Nick Farr-Jones (63)
, Fox isn’t dying it’s evolving

Evolving?

-Subscriber revenue falling, revenue per subscriber has fallen 25%
-Advertising revenue falling
-Production costs rising
-Foxtel’s HFC contract to run Foxtel through Telstra cable expires in 2023, all existing customer will need satellite dishes installed just to watch Foxtel
-Struggling to refinance debt facilities, forced to borrow hundreds of $millions from News Corp just to avoid going under. Telstra refuse to provide any more finance. A further $2billion In debt will need to be refinanced in the next few years.

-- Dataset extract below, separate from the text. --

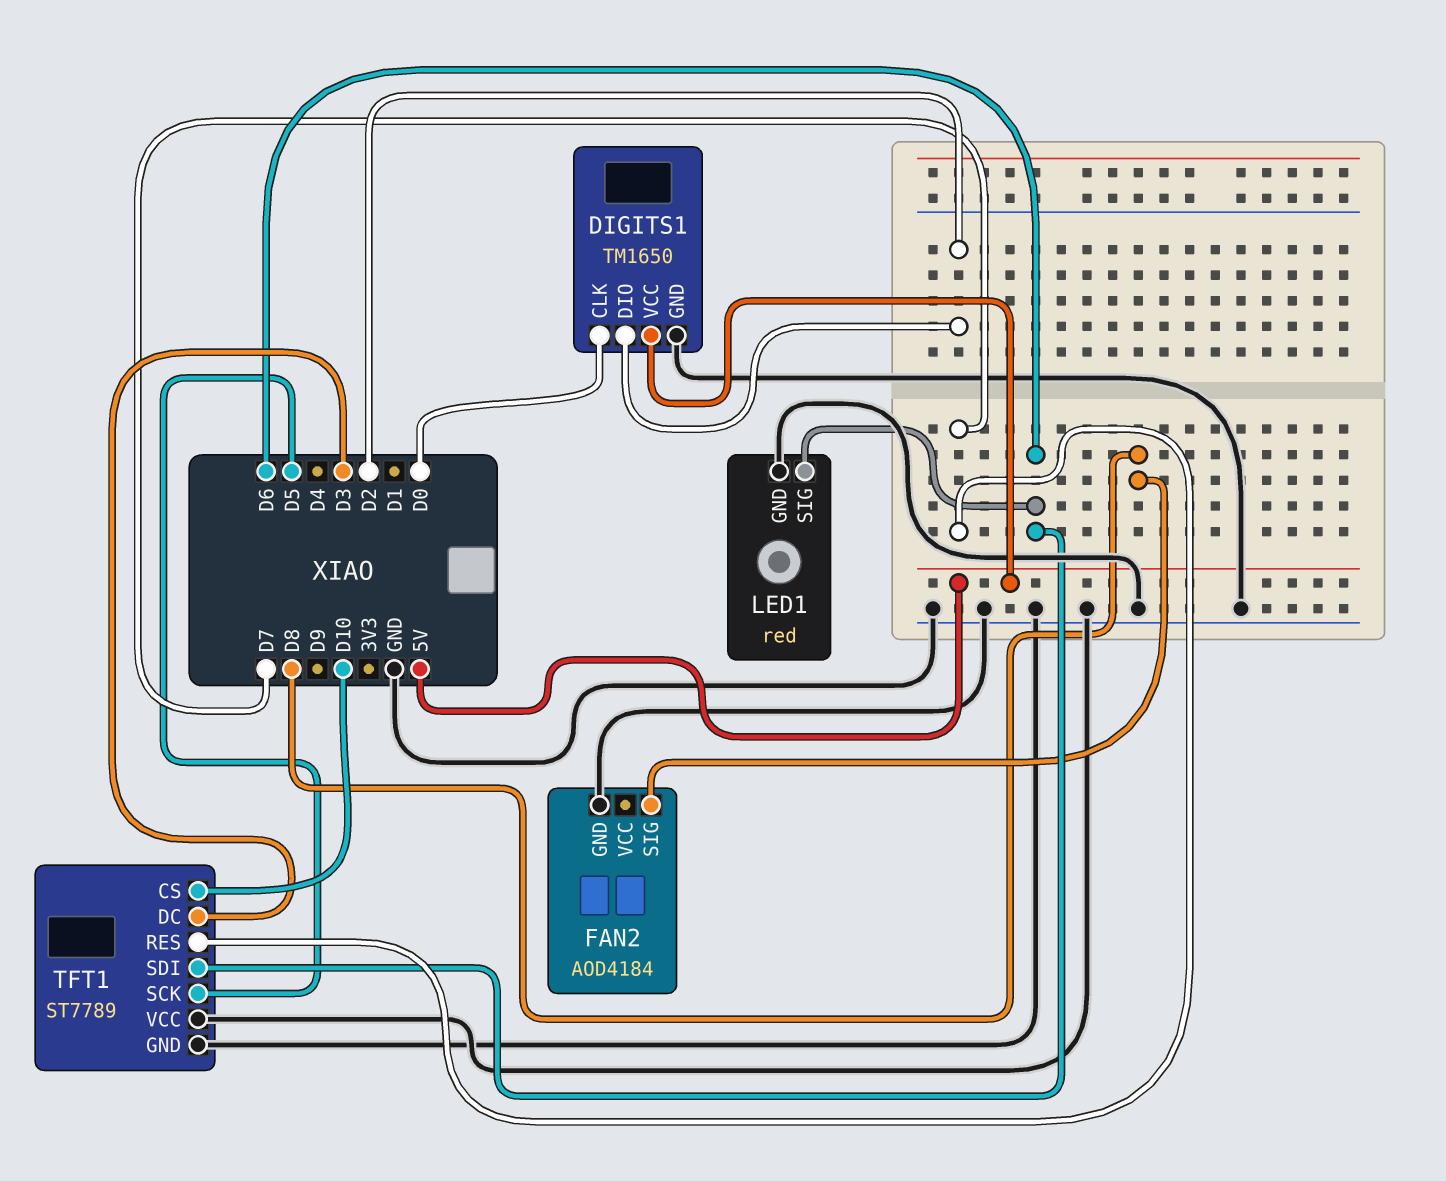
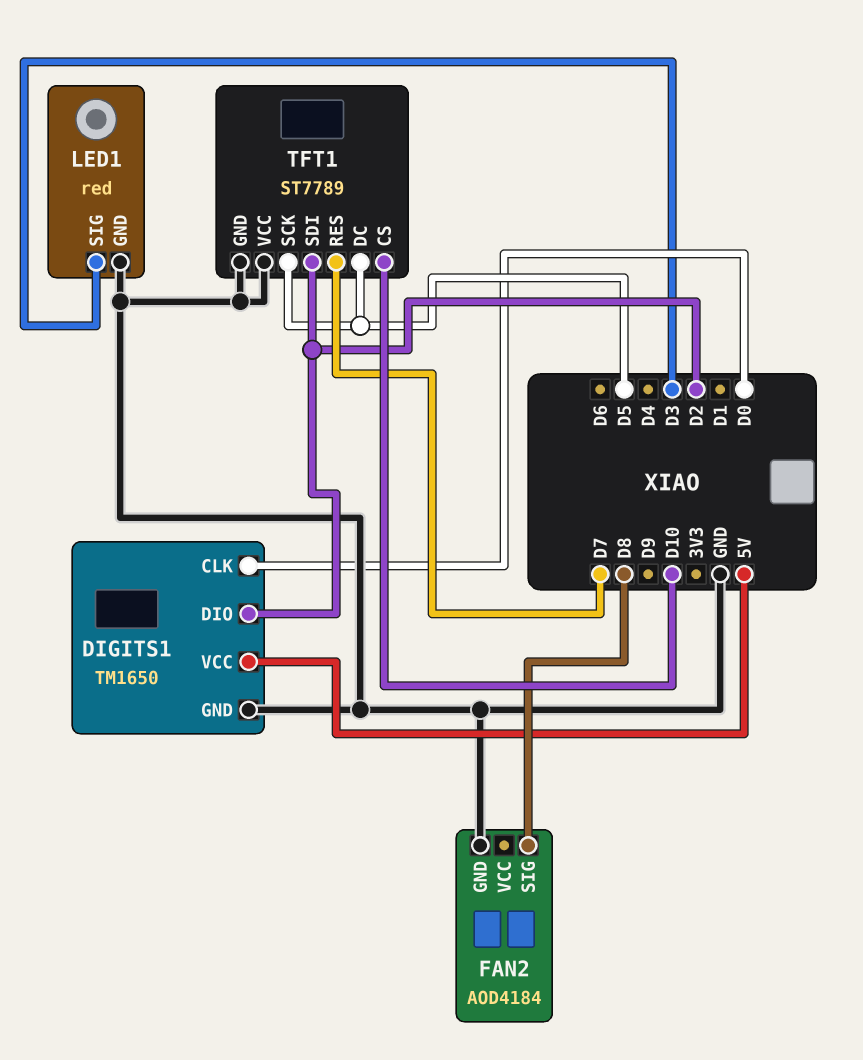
LED1 pin SIG: D6 -> D3
TFT1 pin DC: D3 -> D5
TFT1 pin SDI: D6 -> D2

To throw salt into the wound, competition continues to increase, both for drama and sports.
 

mst

Peter Johnson (47)
I encourage all on here to read the article from yesterday by Anthony Bergelin, a chap who knows a thing or two about club rugby:

The comments are worth a perusal as well.

I can't help but wonder if this clever way to put a control mechanism in play for RA and their next broadcaster?

Consider that as per the Pulverism of pissing money up against the wall, RA has "... secured the rights to the Shute Shield, a good thing given the financially unsustainable nature of the current agreement with Club Rugby TV that sees the clubs having to come up with $300,000 a year."

RA now can reshape any broadcast content so it doesn't compete against itself. Potentially, and it where I believe people are making a presumption based on history and blind emotion people, think that the Clubs TV rights, the talk of a national competition and no commitment on the future of the NRC means that the it has to be about the Club level stuff.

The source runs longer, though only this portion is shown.